Bir kısmını buraya aldığım çizgi konusuna da listeyi uzatabilirsiniz. Aslında basit gibi görülen bir çizginin bile ne kadar derin anlamları olduğunu görmek şaşırtıcı olsa gerek diye düşünüyorum. Sosyolojik olarak baktığımızda; hayatımıza yön vermek, doğru yolda kalabilmek, istikamet üzere olmak ve de çizgiyi aşmamanın ne kadar önemli olduğu ortaya çıkmaktadır.

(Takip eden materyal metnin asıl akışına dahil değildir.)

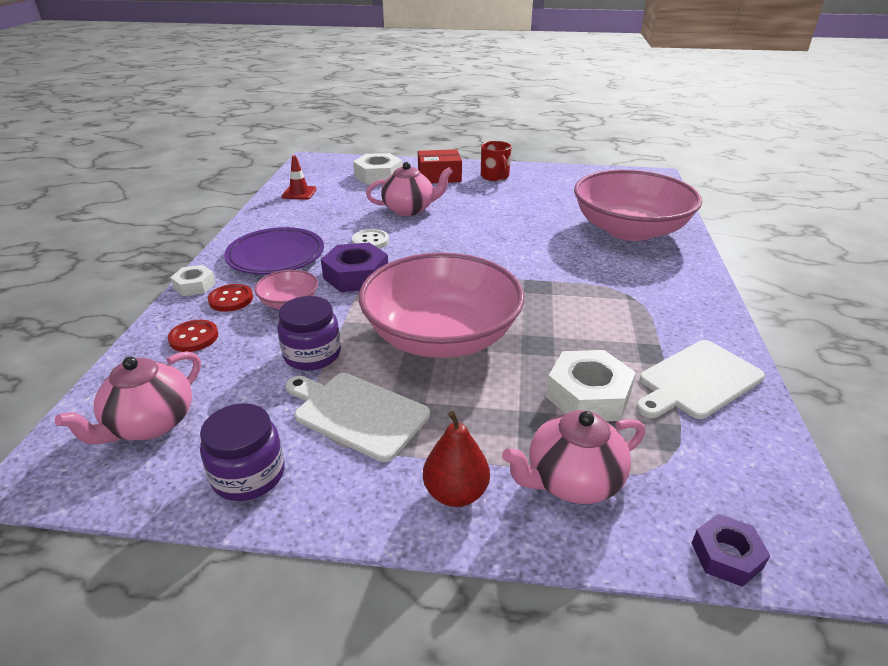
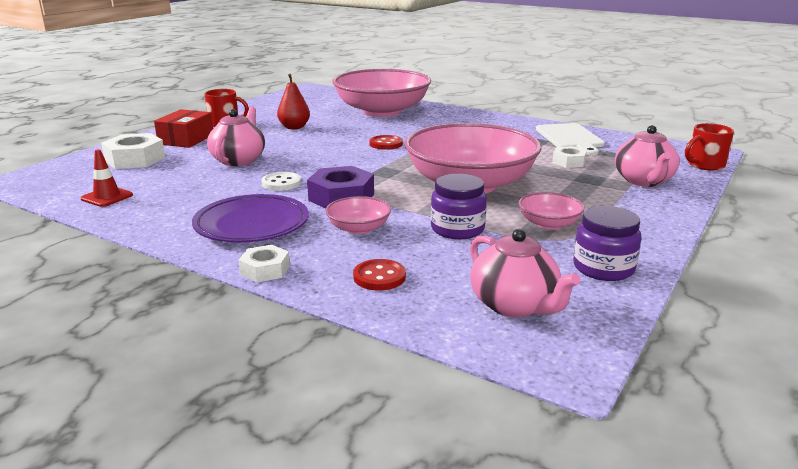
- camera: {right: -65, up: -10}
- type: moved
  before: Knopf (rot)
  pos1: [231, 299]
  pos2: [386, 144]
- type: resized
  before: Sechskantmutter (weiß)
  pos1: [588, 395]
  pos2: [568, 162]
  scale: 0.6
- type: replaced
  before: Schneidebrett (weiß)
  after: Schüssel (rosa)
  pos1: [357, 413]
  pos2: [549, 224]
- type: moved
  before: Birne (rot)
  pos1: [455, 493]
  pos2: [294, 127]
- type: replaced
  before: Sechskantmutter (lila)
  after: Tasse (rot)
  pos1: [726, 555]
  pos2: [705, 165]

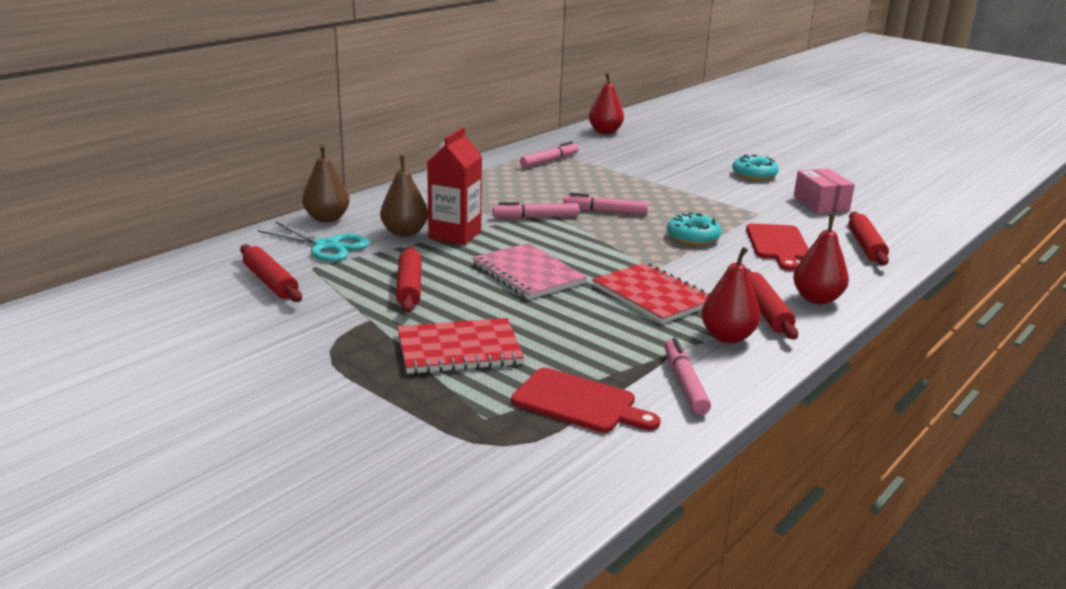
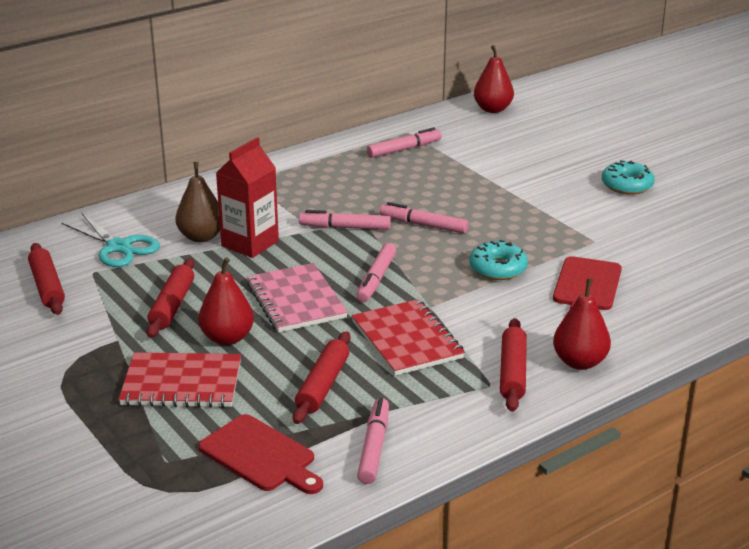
- camera: {right: 15, up: 5}
- type: removed
  before: Birne (braun)
  pos1: [327, 219]
- type: removed
  before: Schachtel (rosa)
  pos1: [821, 203]
- type: moved
  before: Nudelholz (rot)
  pos1: [865, 246]
  pos2: [322, 385]
- type: moved
  before: Birne (rot)
  pos1: [727, 337]
  pos2: [227, 338]
- type: added
  after: Filzstift (rosa)
  pos2: [376, 279]

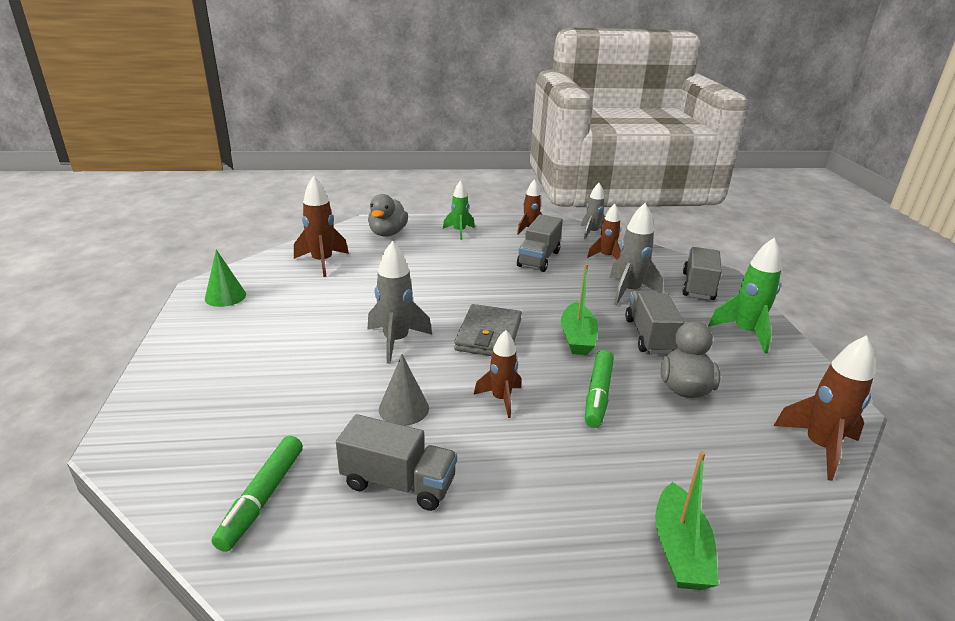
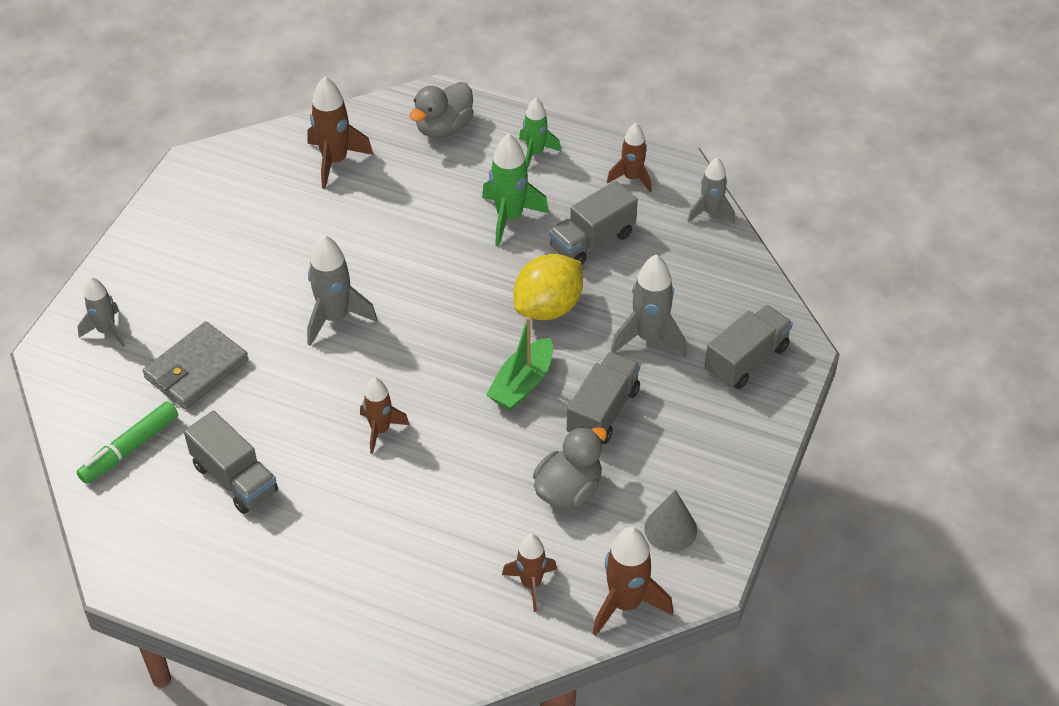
- camera: {right: 30, up: 20}
- type: moved
  before: Rakete (braun)
  pos1: [606, 257]
  pos2: [531, 584]
- type: moved
  before: Rakete (grün)
  pos1: [745, 333]
  pos2: [509, 218]
- type: removed
  before: Kegel (grün)
  pos1: [225, 296]
- type: moved
  before: Geldbörse (grau)
  pos1: [488, 335]
  pos2: [196, 369]
- type: removed
  before: Filzstift (grün)
  pos1: [598, 394]
- type: moved
  before: Kegel (grau)
  pos1: [403, 408]
  pos2: [670, 529]
- type: removed
  before: Boot (grün)
  pos1: [680, 550]
- type: added
  after: Zitrone (gelb)
  pos2: [548, 307]
- type: added
  after: Rakete (grau)
  pos2: [107, 331]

Teknik olarak incelediğimiz zaman ise hareket eden bir noktanın bıraktığı iz olarak görülür. Bunun yanında iki nokta arasındaki en kısa yol şeklinde de ifade edilmektedir. Doğru, kırık ve eğri olmak üzere de çeşitleri mevcuttur. Hayatımızın her alanında karşılaştığımız çizgi gerek gerçek, gerekse mecazi anlamıyla bizleri hem birey hem de toplum olarak etkilemektedir.
Sonuç olarak; hayatın ritmi çerçevesinde farkında olmadığımız birçok kavramın derin anlamları olduğu gerçektir. Farklı bir bakış açısı ile bunlara vakıf olduğumuzda yeryüzünde zerre olan insanın mutlaka bir çizgisinin olması kaçınılmazdır. Çizgimizin olması yetmez aynı zamanda bu çizgimizi de korumamız esastır. İnancımızda “sıratı müstakim” olan dosdoğru yoldan ayrılmamak temel hedefimiz olmalıdır vesselam.